# hiya



## moderan (Jul 10, 2011)

Used to hang around here...had to go away for a while. Thought I'd say hello to new members. And old ones.


----------



## Foxee (Jul 10, 2011)

Who are you calling old? *hugs!* Hi, Moderan! You've been missed, I'm glad you've come floating back this way. Tell me you've brought recipes?


----------



## moderan (Jul 10, 2011)

I will have recipes. And pictures, and bunnies.


----------



## Baron (Jul 10, 2011)

moderan said:


> I will have recipes. And pictures, and bunnies.



And some input to musicians central?


----------



## Sam (Jul 10, 2011)

There's a sight for sore eyes! 

Welcome back, Moderan. You have been sorely missed.


----------



## moderan (Jul 10, 2011)

Baron said:


> And some input to musicians central?


Perhaps. And thanks, Sam.


----------



## Hawke (Jul 10, 2011)

Heya Mod, so glad you're back! 

Now, what's this about me being old, eh? I'll forgive you for bunny pictures. Just saying.


----------



## moderan (Jul 10, 2011)

Hawke said:


> Heya Mod, so glad you're back!
> 
> Now, what's this about me being old, eh? I'll forgive you for bunny pictures. Just saying.

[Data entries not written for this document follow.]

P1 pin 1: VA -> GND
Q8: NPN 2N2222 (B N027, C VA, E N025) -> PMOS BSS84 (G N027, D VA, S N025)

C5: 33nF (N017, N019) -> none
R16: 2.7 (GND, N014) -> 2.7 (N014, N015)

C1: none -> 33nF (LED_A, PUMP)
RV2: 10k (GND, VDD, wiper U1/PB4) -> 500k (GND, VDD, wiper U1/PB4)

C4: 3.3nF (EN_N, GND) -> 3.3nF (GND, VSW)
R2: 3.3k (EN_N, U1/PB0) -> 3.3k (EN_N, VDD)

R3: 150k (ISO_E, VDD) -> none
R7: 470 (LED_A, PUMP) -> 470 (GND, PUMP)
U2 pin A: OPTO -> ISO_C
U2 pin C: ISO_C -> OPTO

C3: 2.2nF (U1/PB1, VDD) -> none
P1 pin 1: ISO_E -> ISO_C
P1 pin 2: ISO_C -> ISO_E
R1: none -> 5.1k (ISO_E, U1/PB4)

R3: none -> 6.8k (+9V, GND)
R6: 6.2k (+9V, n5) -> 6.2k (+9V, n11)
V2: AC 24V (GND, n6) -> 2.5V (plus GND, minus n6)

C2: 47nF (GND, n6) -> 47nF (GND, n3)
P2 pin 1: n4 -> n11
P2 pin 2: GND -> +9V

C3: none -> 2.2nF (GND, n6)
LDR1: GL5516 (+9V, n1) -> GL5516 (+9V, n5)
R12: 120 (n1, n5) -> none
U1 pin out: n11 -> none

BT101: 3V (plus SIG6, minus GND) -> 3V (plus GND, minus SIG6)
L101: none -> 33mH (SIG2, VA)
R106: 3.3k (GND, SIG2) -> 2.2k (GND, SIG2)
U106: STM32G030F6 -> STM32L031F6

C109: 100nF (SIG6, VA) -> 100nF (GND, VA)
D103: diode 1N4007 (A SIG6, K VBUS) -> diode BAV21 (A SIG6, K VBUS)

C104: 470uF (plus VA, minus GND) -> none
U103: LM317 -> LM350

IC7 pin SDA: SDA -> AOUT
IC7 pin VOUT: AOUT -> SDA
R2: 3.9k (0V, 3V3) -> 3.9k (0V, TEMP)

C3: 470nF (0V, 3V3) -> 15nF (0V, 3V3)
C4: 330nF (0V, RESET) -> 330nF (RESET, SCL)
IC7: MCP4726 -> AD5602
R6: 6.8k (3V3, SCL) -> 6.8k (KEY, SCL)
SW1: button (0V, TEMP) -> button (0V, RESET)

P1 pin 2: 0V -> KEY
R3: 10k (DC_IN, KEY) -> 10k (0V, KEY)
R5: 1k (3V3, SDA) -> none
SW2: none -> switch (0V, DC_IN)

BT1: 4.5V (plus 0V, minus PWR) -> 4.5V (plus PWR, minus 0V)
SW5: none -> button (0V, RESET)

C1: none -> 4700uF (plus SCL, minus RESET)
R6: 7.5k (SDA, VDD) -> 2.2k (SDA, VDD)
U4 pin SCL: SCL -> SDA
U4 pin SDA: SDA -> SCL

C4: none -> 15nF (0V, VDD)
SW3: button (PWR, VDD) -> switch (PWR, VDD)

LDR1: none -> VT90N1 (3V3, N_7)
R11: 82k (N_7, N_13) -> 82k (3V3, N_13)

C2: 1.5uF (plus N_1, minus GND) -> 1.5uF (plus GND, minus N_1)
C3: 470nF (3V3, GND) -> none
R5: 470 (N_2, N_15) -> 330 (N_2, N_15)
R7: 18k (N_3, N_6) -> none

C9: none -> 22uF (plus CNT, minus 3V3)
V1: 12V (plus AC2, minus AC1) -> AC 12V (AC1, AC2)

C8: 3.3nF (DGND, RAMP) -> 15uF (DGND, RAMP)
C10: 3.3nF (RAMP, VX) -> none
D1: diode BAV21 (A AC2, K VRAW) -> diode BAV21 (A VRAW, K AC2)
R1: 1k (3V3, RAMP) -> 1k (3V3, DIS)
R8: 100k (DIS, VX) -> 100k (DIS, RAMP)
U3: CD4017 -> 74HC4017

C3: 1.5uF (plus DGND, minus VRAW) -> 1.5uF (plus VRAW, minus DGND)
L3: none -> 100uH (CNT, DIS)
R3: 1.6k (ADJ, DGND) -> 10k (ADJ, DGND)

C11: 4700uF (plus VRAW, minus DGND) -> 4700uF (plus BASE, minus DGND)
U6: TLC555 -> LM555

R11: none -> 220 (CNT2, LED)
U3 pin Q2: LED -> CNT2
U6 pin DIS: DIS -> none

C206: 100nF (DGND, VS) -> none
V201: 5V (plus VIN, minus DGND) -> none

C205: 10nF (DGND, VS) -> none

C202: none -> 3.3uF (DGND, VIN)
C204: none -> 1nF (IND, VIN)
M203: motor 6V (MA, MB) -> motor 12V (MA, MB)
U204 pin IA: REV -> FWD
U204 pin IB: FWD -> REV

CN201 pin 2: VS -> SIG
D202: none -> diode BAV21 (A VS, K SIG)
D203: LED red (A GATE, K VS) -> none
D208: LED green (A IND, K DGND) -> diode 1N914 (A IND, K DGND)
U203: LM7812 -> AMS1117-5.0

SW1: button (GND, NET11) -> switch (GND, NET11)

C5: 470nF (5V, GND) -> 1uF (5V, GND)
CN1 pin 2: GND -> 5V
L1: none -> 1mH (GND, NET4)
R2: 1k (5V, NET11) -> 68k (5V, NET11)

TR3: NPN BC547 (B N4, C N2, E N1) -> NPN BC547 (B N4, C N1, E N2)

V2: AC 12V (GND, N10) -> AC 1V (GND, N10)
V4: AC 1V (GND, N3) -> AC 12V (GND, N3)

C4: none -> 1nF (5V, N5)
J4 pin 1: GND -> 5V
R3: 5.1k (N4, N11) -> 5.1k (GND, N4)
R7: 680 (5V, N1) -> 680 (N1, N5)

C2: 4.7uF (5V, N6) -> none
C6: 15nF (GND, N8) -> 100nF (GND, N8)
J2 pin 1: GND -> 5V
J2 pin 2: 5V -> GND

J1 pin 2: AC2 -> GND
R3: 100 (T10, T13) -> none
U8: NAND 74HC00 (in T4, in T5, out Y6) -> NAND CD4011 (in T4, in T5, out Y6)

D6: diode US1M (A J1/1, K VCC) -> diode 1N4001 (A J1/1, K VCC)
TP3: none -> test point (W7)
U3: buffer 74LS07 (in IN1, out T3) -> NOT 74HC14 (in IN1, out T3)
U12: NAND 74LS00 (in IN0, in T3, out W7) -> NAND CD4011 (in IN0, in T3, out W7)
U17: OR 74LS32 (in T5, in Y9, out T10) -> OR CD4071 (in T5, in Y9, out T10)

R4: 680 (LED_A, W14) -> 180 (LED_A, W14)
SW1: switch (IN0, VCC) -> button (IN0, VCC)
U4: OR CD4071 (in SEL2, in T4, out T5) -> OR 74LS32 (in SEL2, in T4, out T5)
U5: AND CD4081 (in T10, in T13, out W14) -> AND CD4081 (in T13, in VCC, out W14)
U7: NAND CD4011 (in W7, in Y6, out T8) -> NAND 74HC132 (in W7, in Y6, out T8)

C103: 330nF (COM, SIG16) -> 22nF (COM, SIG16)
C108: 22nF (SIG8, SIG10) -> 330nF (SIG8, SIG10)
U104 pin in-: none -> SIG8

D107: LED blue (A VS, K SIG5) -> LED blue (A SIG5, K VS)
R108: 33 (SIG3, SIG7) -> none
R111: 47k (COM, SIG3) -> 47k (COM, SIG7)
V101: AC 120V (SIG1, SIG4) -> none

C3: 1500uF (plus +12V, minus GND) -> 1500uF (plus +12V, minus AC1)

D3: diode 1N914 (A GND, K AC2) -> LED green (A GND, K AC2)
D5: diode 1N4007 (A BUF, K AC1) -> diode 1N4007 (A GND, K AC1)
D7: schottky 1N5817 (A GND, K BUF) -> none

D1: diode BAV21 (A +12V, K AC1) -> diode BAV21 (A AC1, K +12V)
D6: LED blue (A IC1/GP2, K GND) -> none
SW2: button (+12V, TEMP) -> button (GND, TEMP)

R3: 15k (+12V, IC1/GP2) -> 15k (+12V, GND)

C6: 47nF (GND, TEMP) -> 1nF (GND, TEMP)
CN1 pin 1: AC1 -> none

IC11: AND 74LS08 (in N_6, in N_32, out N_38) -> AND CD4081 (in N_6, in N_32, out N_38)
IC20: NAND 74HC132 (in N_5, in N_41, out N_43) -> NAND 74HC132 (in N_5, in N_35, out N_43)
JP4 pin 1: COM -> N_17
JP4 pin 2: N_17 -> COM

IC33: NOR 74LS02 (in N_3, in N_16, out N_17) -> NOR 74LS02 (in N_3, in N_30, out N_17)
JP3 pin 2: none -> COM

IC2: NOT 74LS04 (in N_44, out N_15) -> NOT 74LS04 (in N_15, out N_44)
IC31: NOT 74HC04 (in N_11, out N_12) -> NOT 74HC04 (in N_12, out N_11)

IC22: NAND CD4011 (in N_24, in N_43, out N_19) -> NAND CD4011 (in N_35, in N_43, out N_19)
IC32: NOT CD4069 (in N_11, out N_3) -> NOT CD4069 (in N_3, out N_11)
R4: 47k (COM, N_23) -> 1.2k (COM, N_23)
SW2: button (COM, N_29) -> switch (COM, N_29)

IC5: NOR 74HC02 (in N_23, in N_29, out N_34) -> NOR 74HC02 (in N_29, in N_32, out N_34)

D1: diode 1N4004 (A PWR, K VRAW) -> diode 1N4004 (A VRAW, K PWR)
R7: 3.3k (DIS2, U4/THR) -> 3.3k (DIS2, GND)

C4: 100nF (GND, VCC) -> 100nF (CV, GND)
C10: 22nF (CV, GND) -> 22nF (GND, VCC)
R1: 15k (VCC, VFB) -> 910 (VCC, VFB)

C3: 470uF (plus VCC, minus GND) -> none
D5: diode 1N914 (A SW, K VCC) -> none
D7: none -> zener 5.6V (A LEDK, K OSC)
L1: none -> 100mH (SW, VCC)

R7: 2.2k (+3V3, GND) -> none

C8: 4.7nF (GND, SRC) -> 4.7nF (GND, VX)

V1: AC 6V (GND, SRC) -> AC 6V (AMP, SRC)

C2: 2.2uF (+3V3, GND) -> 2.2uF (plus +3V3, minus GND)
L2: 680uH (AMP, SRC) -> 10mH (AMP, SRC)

Who said you were old? Y'all trying on the footwear? *rolls eyes*
Those who _are_ old know who they are
Me being one of them.
And just for you, Dammit and Bettie playing tag:


----------



## Hawke (Jul 10, 2011)

The bunnykids! Aww, I've honestly missed them.

Okay, so the "old" part is forgiven. For now. I'm sure I'll be needing another bunnykid pic fix soon, though, so keep the pics handy.


----------



## Jinxi (Jul 11, 2011)

Welcome back Moderan!


----------



## moderan (Jul 11, 2011)

Hi. Don't believe I know you. Greetings and Solicitations, Jinxi.


----------



## Jinxi (Jul 11, 2011)

Greetings Moderan 

No we have not met, I joined in your absent period


----------



## Nickie (Jul 11, 2011)

Welcome back!


Nickie


----------



## Demonic_Angel (Jul 11, 2011)

Welcome back then. Hopefully you enjoy it enough to stick around


----------



## moderan (Jul 11, 2011)

Hello people. I'll be around every now and then. I don't get very far from my desk as I am attached by the nose to an airhose. Pleased to meetcha.


----------



## Foxee (Jul 11, 2011)

Not how I would have chosen to tether you to your desk but I'm glad you'll be here.


----------



## moderan (Jul 12, 2011)

*thinks furiously, eyes blinking*
*looks at Foxee suspiciously*
"Watcha mean by dat?" he asks innocently.


----------



## alanmt (Jul 12, 2011)

welcome back!


----------



## moderan (Jul 12, 2011)

Thanks, Alan.


----------



## Olly Buckle (Jul 12, 2011)

Greetings from a genuine oldie, I spotted your name in new posts and thought "Oh I wonder what Moderan's reading ,,, WAIT A MINUTE!!!". Checked your posts and see you have been posting since yesterday, there were cancelled trains yesterday and I got home too late to log on. Excellent to see you, and the bunnies. You will see a couple of new faces besides Jinxi, we have some good new staff and members.


----------



## Gumby (Jul 12, 2011)

Oh it's so good to see you here, mod. Don't be such a stranger!  I'm lookin' forward to those bunny pics and recipes.


----------



## moderan (Jul 12, 2011)

Olly Buckle said:


> Greetings from a genuine oldie, I spotted  your name in new posts and thought "Oh I wonder what Moderan's reading  ,,, WAIT A MINUTE!!!". Checked your posts and see you have been posting  since yesterday, there were cancelled trains yesterday and I got home  too late to log on. Excellent to see you, and the bunnies. You will see a  couple of new faces besides Jinxi, we have some good new staff and  members.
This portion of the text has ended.